If you still want to preserve X11 support, these modules do need to keep
linking to X11 components:
- mutter, so it can spawn Xwayland and serve as a X11 WM
- gnome-settings-daemon, as gsd-xsettings implements the Xsettings manager,
still necessary for X11 clients.
- gtk, as the X11 backend is used by both mutter and gsd-xsettings within a
wayland session

And if you look into misc. components:
- IBus, as it has a XIM implementation relevant to X11 clients
- Pulseaudio, to make ssh -X clients' sound work seamlessly

I do know that from the gnome-shell perspective, everything is paved so
that gdm may use --no-x11, but there's other aspects to it (eg.
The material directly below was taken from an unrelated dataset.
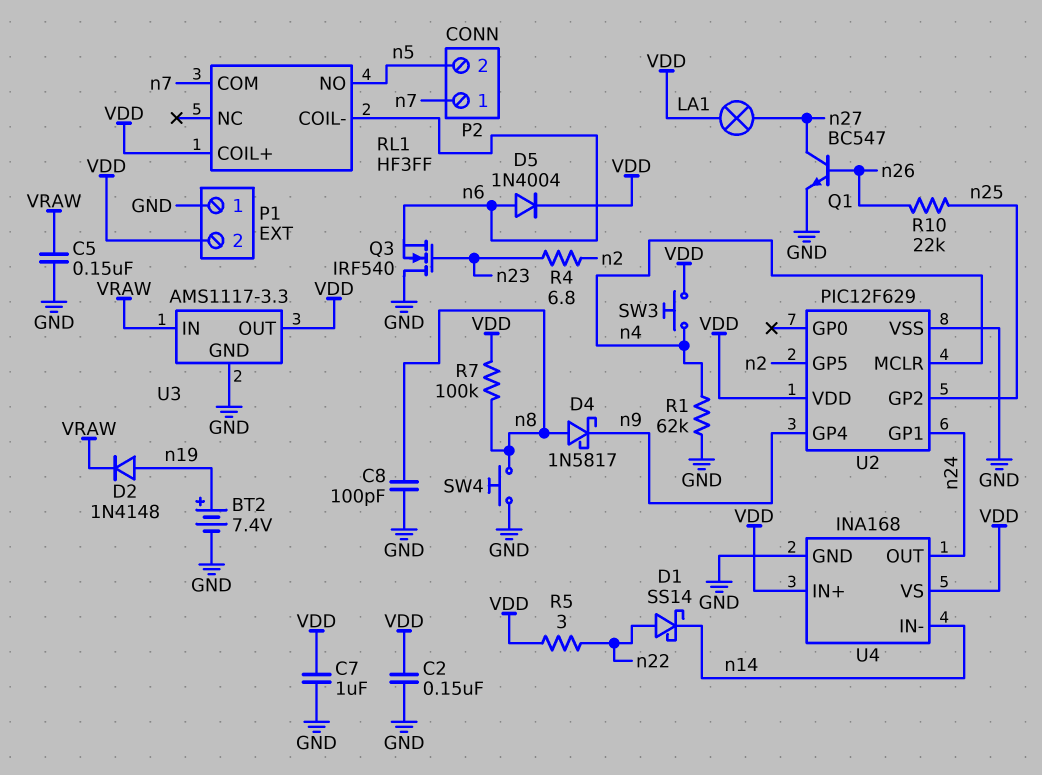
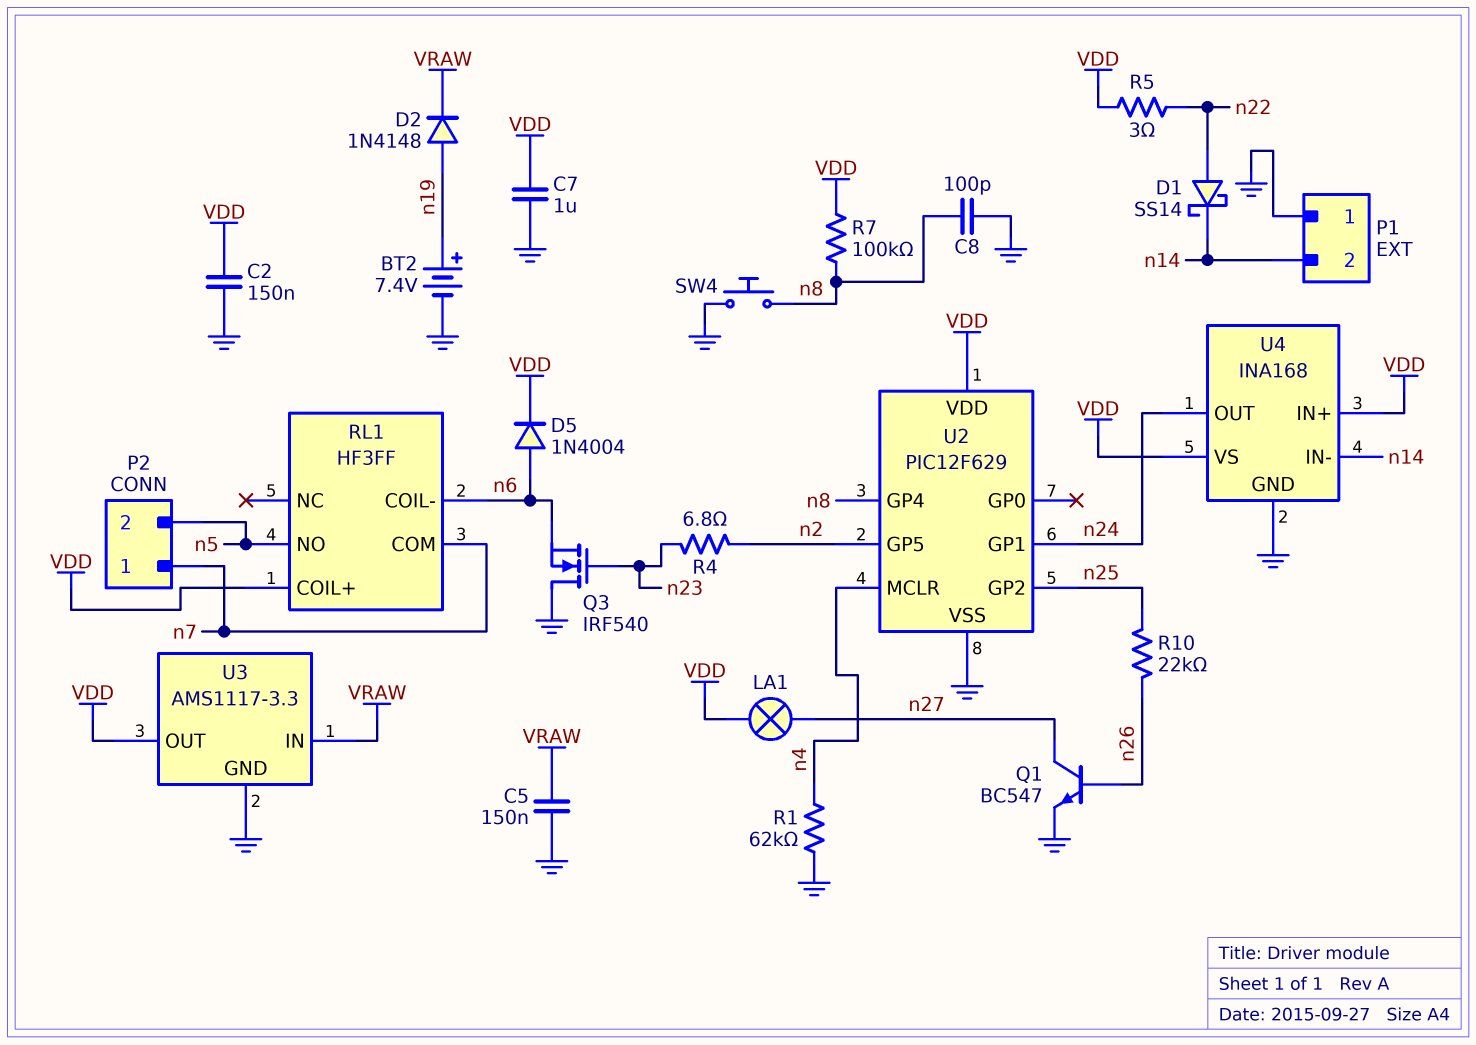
D4: schottky 1N5817 (A n8, K n9) -> none
P1 pin 2: VDD -> n14
SW3: button (VDD, n4) -> none
U2 pin GP4: n9 -> n8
XDMCP) I'm
not sure can be simply thrown away, or integrated with Xwayland-on-demand.

Beyond that, AFAICT if other regular GNOME session services/apps indirectly
rely on X11 at build/runtime, it's an oversight.

There's been some work lately to have those misc components autostarted
transparently in a better manner for X11 clients, see
https://gitlab.gnome.org/GNOME/mutter/merge_requests/945 and the other
related MRs. After that there's IMHO little reason to have
xwayland-on-demand turned off by default :).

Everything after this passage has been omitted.